United States Court of Appeals, Eighth Circuit

December 16, 2014

United States of America, Plaintiff - Appellee
Christopher Curtis Kelley, Defendant - Appellant

Submitted September 11, 2014

Appeal from United States District Court for the Western District of Missouri - Jefferson City.

For United States of America, Plaintiff - Appellee: Jim Lynn, Assistant U.S. Attorney, U.S. ATTORNEY'S OFFICE, Jefferson City, MO.

For Christopher Curtis Kelley, Defendant - Appellant: Michael March Brownlee, BROWNSTONE LAW, Winter Park, FL; Andrew Greenlee, ANDREW B. GREENLEE, P.A., Sanford, FL; Jennifer J. Wirsching, LIBERTY BELL LAW GROUP, Burbank, CA.

Christopher Curtis Kelley, Defendant - Appellant, Pro se, Texarkana, TX.

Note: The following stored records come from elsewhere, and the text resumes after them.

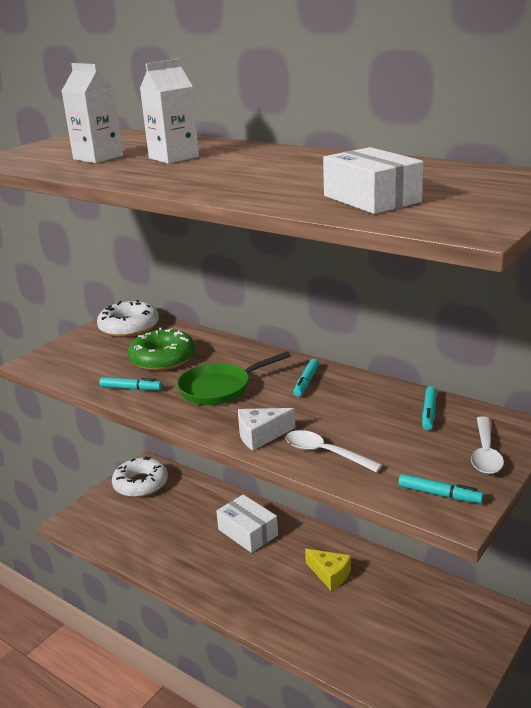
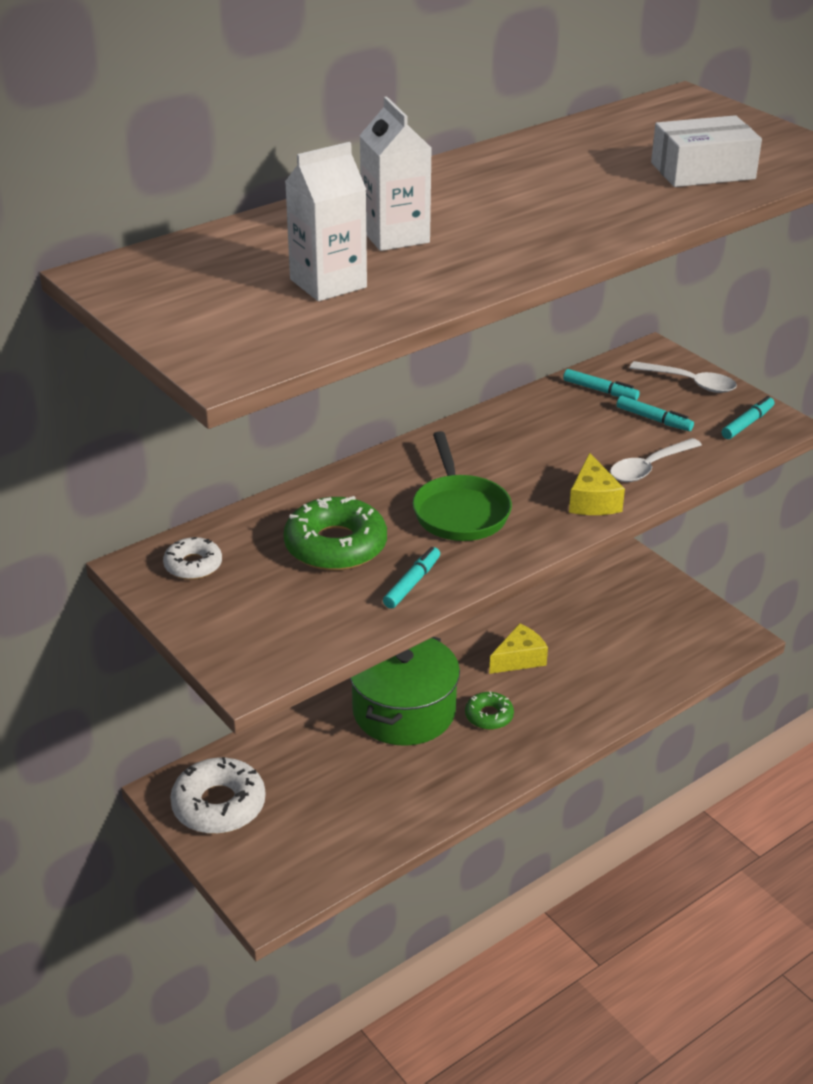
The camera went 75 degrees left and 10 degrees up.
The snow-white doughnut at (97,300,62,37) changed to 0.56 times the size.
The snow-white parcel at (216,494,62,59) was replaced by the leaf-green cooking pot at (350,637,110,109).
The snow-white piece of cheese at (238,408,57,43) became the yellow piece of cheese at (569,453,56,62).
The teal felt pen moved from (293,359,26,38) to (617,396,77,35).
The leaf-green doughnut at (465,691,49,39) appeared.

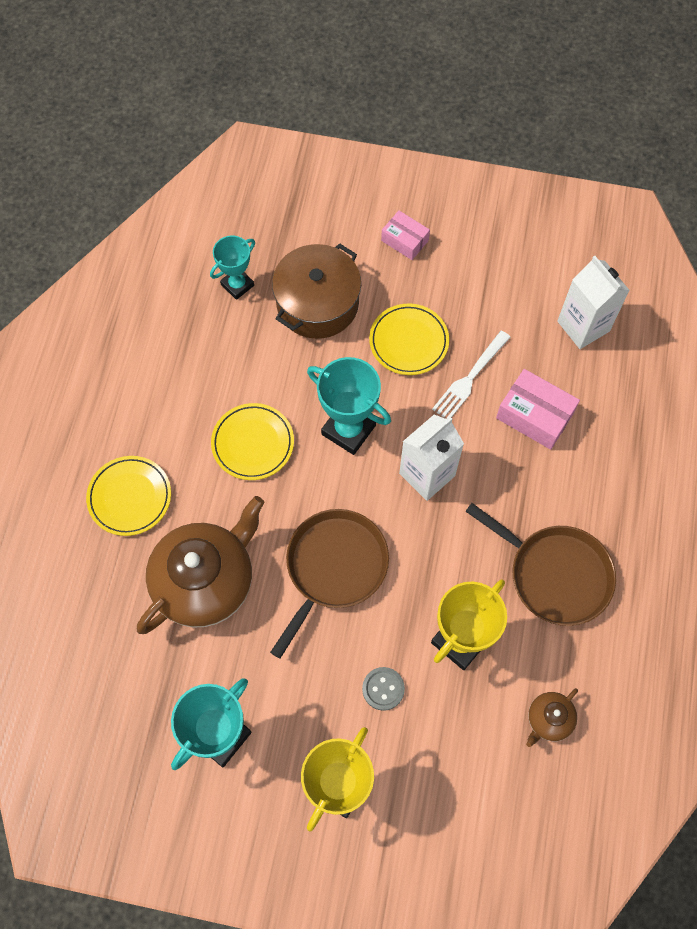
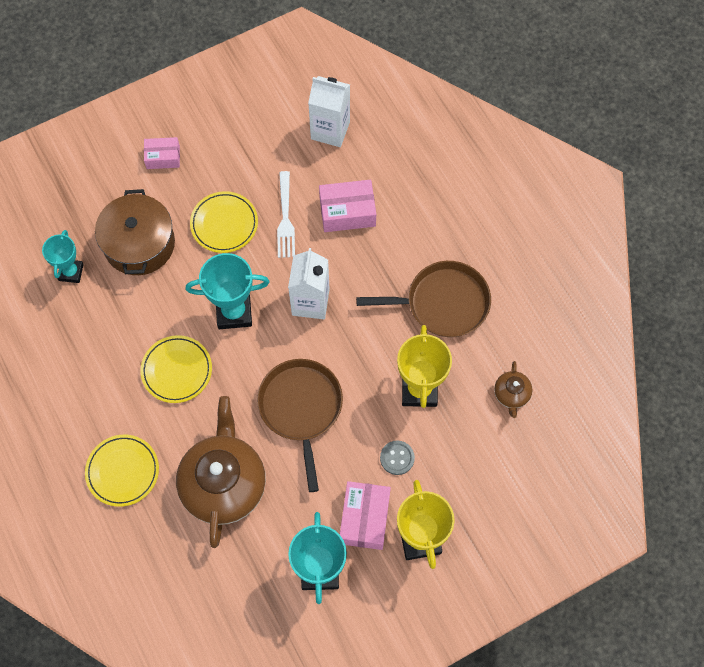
The camera went 40 degrees left and 0 degrees up.
The rosy parcel at (340,481,51,69) appeared.

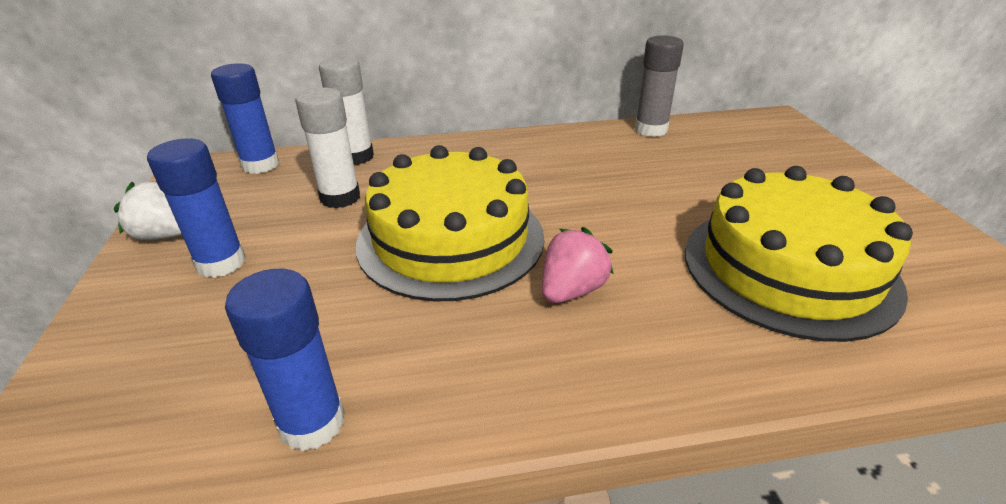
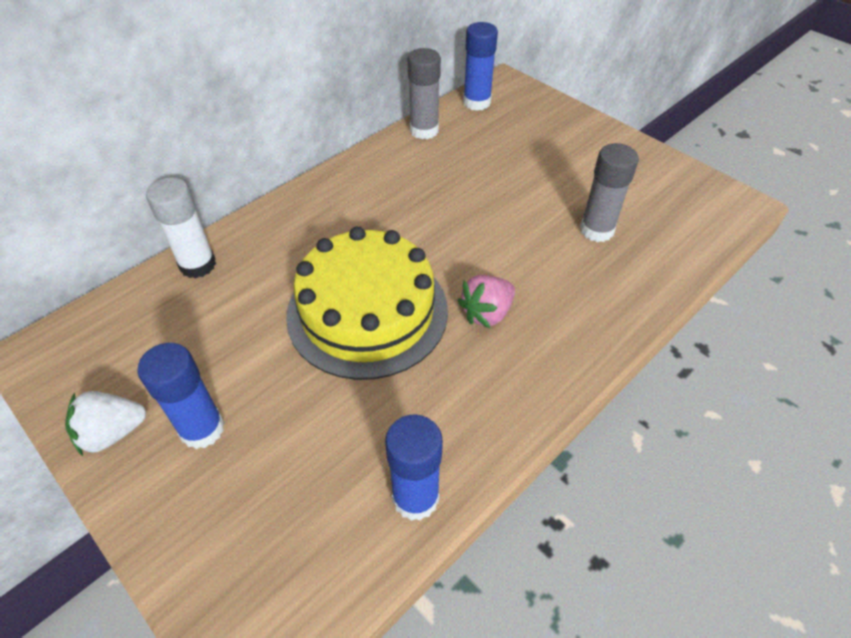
The camera went 35 degrees left and 15 degrees up.
The royal blue glue moved from (211,63,68,111) to (463,22,35,89).
The snow-white glue at (295,88,65,120) disappeared.
The rosy berry at (542,227,72,76) turned 135 degrees counterclockwise.
The yellow gateau at (685,166,228,176) was replaced by the ash-grey glue at (580,143,59,99).

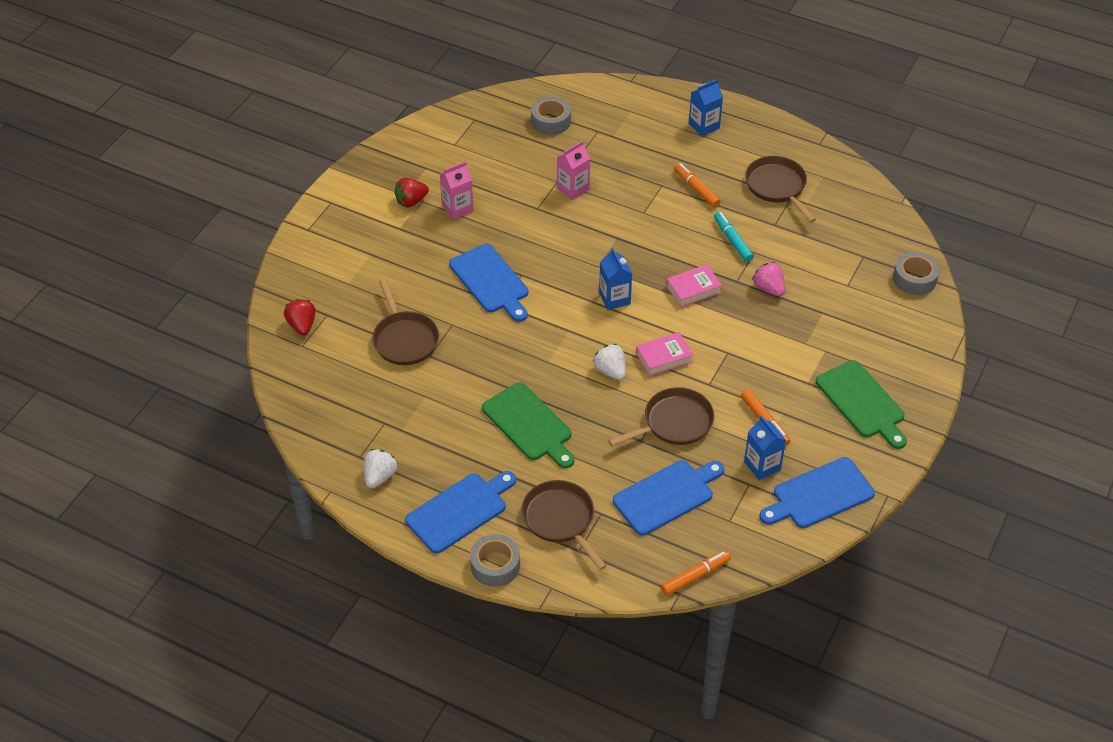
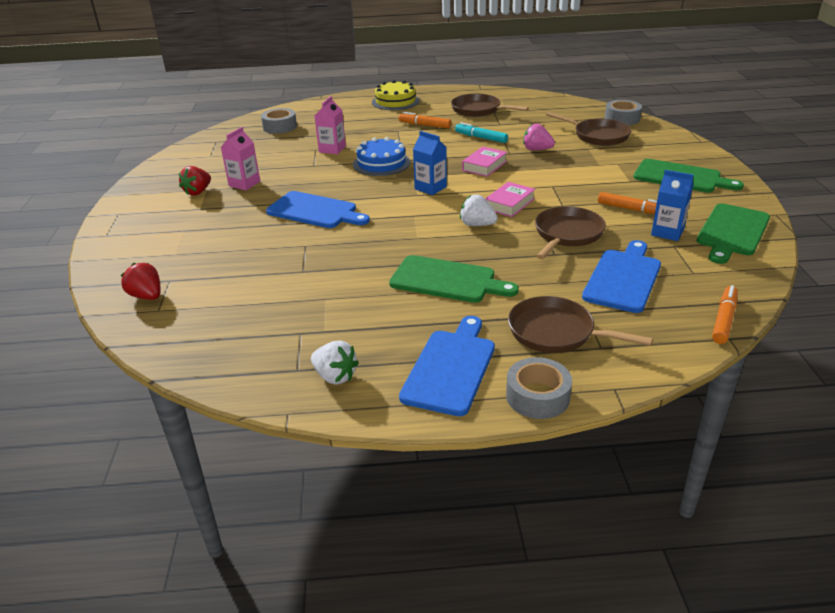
The camera went 30 degrees left and 15 degrees down.
The snow-white berry at (364,449,33,39) turned 135 degrees clockwise.
The brown frying pan moved from (372,279,67,86) to (546,112,85,34).
The royal blue carton at (689,79,34,57) was replaced by the yellow gateau at (372,80,48,30).
The royal blue bread board at (759,457,116,71) became the leaf-green bread board at (697,203,73,61).
The royal blue gateau at (353,137,58,39) appeared.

Before RILEY, Chief Judge, SMITH and KELLY, Circuit Judges.


Page 435

RILEY, Chief Judge.

A grand jury indicted Christopher Kelley on two counts of arson. Before trial, Kelley moved to have his court appointed attorney replaced. The magistrate judge denied Kelley's motion. On the morning Kelley's trial was to begin, Kelley moved for substitute counsel or, alternatively, to proceed pro se. The district court denied the motion. At trial, a jury found Kelley guilty on both arson counts. Kelley now directly appeals the district court's orders regarding his representation at trial. We affirm in part and, retaining jurisdiction, remand in part to the district court for clarification. [1]


After Kelley filed an affidavit of financial status, the magistrate judge appointed a federal public defender to represent Kelley.

Page 436

Five months later, on December 7, 2012, Kelley filed a " Notice of Defendant's Request for Substitution of Counsel," claiming his public defender was " ineffective." The magistrate judge heard argument on Kelley's request three days later.[2] At the hearing, Kelley personally submitted a letter to the court with detailed complaints about the public defender.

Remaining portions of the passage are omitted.